My heart breaks for him hearing the anguish in his voice. I never thought I would ever hear my father apologize to me, and am a little shocked at his reaction. Did Mom tell him something? We agreed thatshe shouldn't. We didn't want to tip off Marcus of my arrival today.
"I should have looked harder for you. I should have never let you disappear. This is all that boy's fault," Dad mutters angrily.
I pull back from him, and glare. Is he kidding me right now? He blames Tobias? Technically, I did run away because of him, but that's not the point. We both ran to save our lives. How dare he blame Tobias? I feel anger take over me, and slap my father so hard that he actually stumbles backwards. He looks at me shocked with his eyes wide and mouth hanging open.
"How dare you blame Tobias?" I ask furiously, "it wasn't his shit idea to get married in the first place. You and Marcus wanted that. Don't blame Tobias for choosing what was right for him, when you chose what was right for you," I grit out from between my teeth. I know he was scared, and couldn't find another way out of the mess he created, but that doesn't give him the right to blame it on someone else.

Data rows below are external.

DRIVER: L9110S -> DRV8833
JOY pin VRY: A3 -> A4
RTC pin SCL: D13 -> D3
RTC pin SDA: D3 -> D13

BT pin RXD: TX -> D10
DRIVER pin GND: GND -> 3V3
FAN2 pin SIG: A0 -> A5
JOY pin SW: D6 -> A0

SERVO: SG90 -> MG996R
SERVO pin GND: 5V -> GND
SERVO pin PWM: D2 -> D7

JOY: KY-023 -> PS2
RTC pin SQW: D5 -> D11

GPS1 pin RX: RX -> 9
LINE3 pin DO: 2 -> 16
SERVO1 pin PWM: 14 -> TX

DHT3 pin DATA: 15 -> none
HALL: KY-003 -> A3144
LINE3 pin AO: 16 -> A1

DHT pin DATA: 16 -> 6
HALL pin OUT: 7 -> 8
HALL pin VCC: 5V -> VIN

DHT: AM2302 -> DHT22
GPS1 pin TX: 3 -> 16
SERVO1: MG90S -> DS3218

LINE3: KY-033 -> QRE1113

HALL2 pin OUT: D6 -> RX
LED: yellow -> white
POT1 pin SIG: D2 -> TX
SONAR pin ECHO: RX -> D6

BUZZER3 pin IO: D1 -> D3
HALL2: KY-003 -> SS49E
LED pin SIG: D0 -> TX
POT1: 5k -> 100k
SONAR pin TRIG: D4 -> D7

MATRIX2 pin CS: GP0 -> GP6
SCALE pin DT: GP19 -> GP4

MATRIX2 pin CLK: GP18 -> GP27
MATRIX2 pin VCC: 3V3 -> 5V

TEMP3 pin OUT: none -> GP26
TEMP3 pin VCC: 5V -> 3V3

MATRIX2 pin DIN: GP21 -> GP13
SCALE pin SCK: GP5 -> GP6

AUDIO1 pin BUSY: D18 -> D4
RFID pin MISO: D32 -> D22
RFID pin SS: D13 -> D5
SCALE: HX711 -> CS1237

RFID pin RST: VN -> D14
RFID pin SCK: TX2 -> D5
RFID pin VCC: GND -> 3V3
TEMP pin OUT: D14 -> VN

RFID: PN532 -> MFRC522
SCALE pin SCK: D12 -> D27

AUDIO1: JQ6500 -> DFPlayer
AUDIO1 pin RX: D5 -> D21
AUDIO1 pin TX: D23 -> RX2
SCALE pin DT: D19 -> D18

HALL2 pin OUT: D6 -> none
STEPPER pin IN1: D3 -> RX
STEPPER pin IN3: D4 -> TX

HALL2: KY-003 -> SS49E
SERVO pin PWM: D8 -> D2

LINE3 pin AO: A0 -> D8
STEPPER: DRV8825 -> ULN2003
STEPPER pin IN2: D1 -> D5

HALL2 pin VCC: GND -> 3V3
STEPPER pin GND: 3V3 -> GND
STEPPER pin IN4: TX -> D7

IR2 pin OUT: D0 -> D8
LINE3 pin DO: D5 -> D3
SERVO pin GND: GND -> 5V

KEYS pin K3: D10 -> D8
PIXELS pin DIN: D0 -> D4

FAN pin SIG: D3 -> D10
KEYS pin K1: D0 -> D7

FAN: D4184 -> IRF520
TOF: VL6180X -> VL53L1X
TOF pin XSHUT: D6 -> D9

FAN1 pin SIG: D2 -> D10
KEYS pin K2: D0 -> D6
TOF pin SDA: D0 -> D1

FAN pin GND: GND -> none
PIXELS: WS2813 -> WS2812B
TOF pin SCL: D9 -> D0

"Beatrice!" I hear Marcus's voice. I look from the stunned figure of my father up to Marcus, who puts on an innocent face. "What are you doing here?" he asks, his voice sounding concerned, but I know him well enough to know it's fake. I catch Mom from the corner of my eye stepping closer to us, inching closer to me.
"What kind of dumb question is that?" I ask Marcus in an antagonizing tone. He frowns for a moment, before looking concerned again. Concerned, my ass! "It's Choosing Day, you dumb fuck. What do you think I'm doing here?" I watch anger flash his face at my insolent remarks. I don't care. I've had it with this motherfucker. I hate him so much.
"I'm afraid you can't choose," he declares, obviously self-satisfied.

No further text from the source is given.